# Rental contract



## alexalexa (Oct 10, 2008)

Hi, 

right away another question.
We are going to move to JBR and have a few questions regarding the rental contract.

We just signed a very basic two page rental contract which includes nothing besides the typical state laws and basic agreements.
We have nothing where it states that we have the right to get one parking spot, access to the pool etc. Is that usual over here or should we insist on a more specific contract?

What do you think about the suggestion of our real estate agent: Is it possible to save the 5% rent/housingfee if we get a letter from the landlord that he states we will pay the bill directly to the Dubai Water and Electricity Authority? 
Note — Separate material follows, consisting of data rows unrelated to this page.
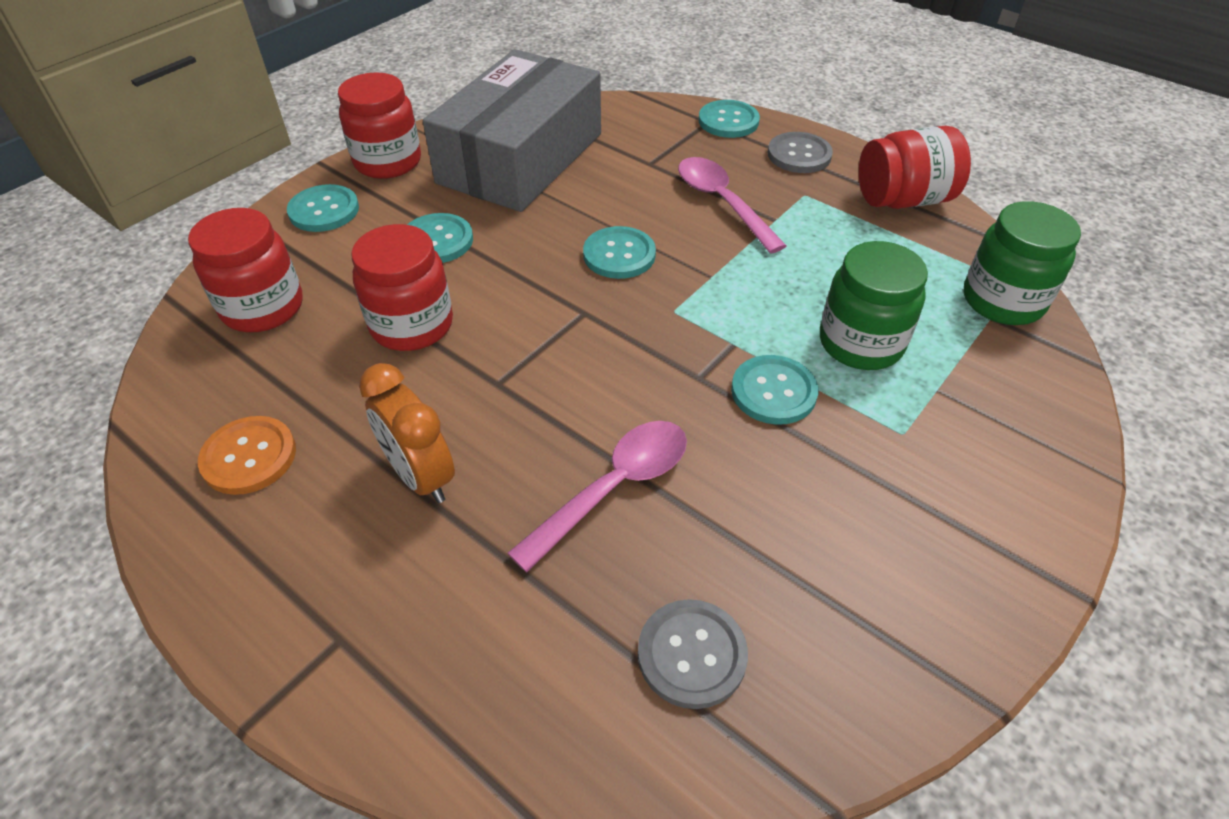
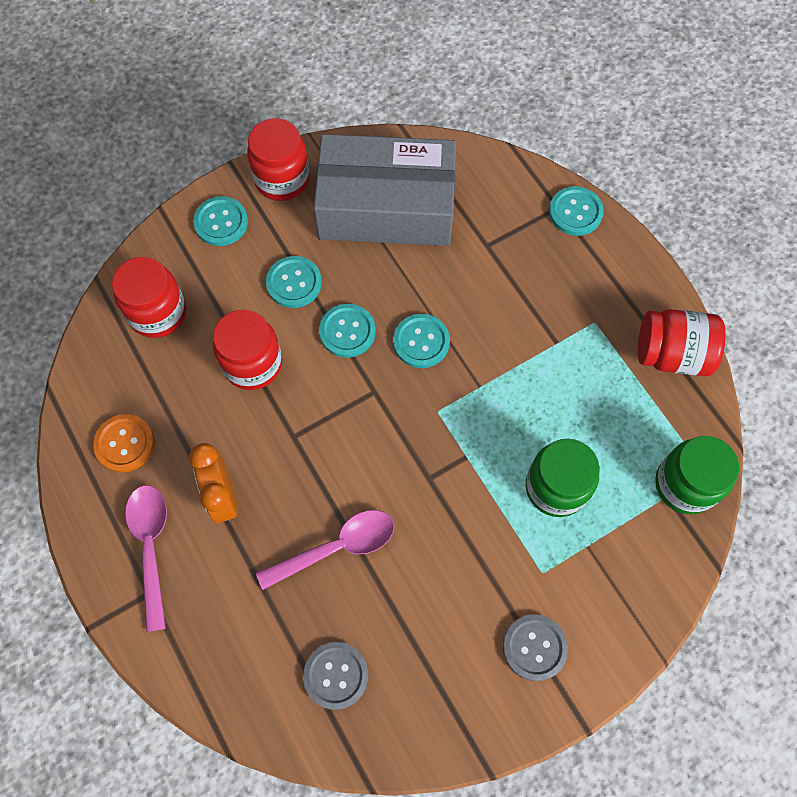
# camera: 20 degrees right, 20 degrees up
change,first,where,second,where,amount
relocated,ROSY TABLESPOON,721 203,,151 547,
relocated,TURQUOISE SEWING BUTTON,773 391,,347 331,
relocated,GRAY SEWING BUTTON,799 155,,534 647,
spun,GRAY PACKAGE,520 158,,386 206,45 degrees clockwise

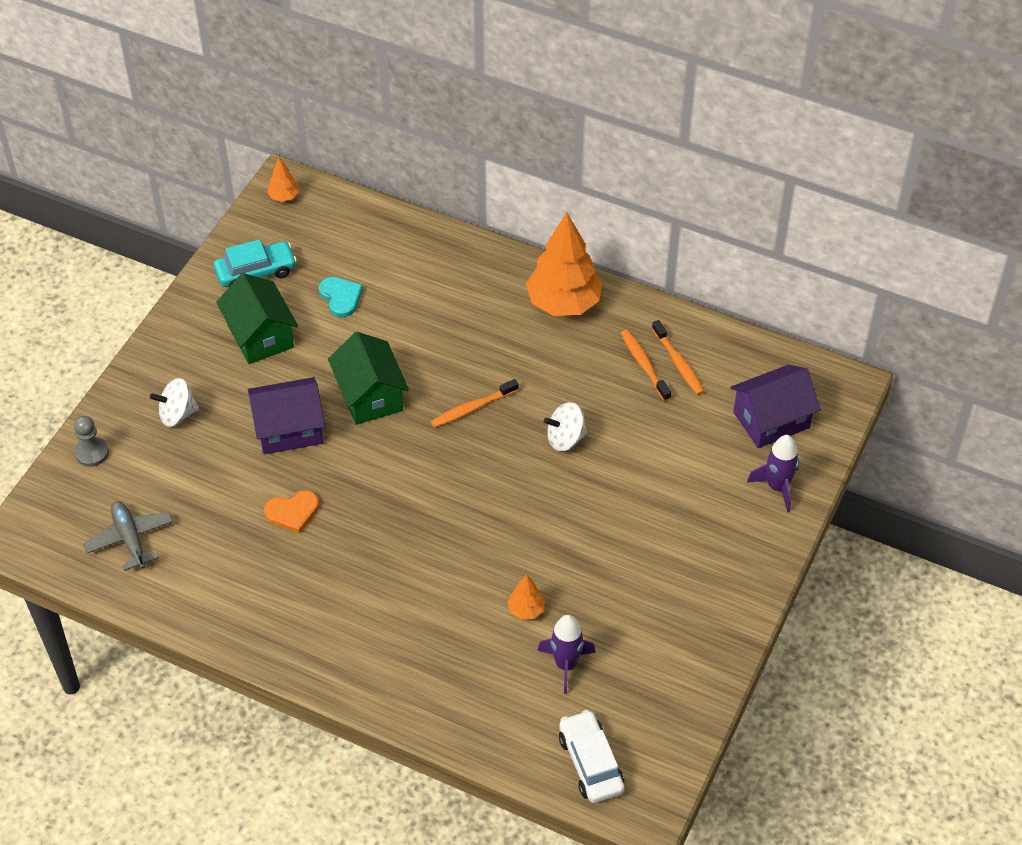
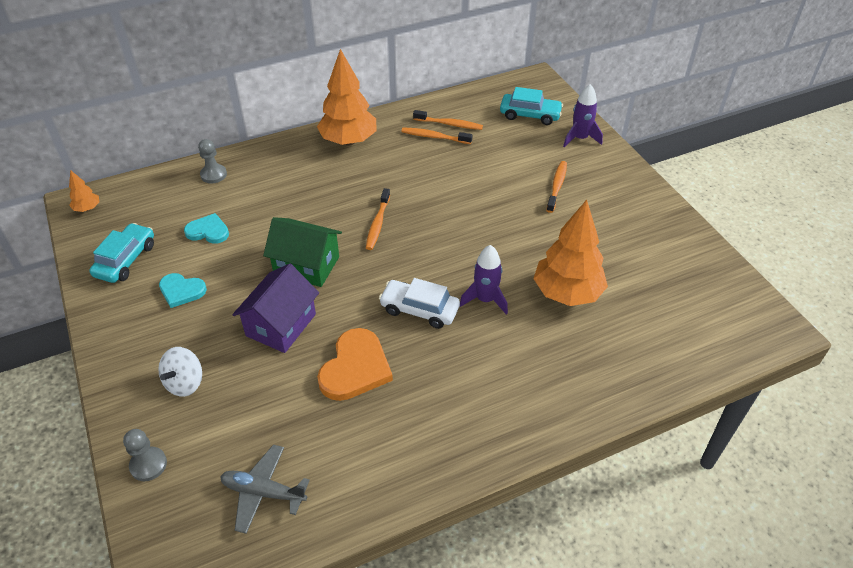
# camera: 50 degrees left, 5 degrees down
change,first,where,second,where,amount
missing,PURE WHITE TOY TOP,565 439,,,
appeared,,,GRAY CHESS PAWN,213 175,
appeared,,,BRIGHT ORANGE TOOTH BRUSH,557 186,
relocated,VIOLET ROCKET,566 664,,485 299,
relocated,PURE WHITE AUTOMOBILE,590 763,,419 310,
exchanged,GREEN HOUSE,260 336,TURQUOISE HEART SHAPE,181 291,
exchanged,VIOLET HOUSE,771 420,TURQUOISE AUTOMOBILE,530 115,
size,BRIGHT ORANGE HEART SHAPE,292 512,,355 368,x1.62
size,BRIGHT ORANGE TREE,526 609,,567 293,x2.25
Or would we loose our rights as renters therefore (e.g. could the landlord then raise the rental price etc.)

thank you


----------



## Kansaag (Aug 6, 2008)

*Rental Contract*



alexalexa said:


> Hi,
> 
> right away another question.
> We are going to move to JBR and have a few questions regarding the rental contract.
> ...


1. I suggest you better sort out the parking. It can be an issue and your car might be towed away for illigal parking. Get it in writing as to where you park (bay nr) - also ask rental agent to put your rights re use of pool, gim, etc. in writing.
2. Contracts are standard, pre-print documents - but speak to the agent.
3. You have to pay Deva - don't understand that part.
4. Make sure that landlord gets rental contract registered to protect you and your rights as tenant - and get a copy of the registered contract.
5. For more information check the website "RERA'" (Real Estate Regulatory Agency of the Lands Dept, Governm Dubai)


----------



## alexalexa (Oct 10, 2008)

Kansaag said:


> 1. I suggest you better sort out the parking. It can be an issue and your car might be towed away for illigal parking. Get it in writing as to where you park (bay nr) - also ask rental agent to put your rights re use of pool, gim, etc. in writing.
> 2. Contracts are standard, pre-print documents - but speak to the agent.
> 3. You have to pay Deva - don't understand that part.
> 4. Make sure that landlord gets rental contract registered to protect you and your rights as tenant - and get a copy of the registered contract.
> 5. For more information check the website "RERA'" (Real Estate Regulatory Agency of the Lands Dept, Governm Dubai)


The RERA webpage is really great and helpful, thank you.


----------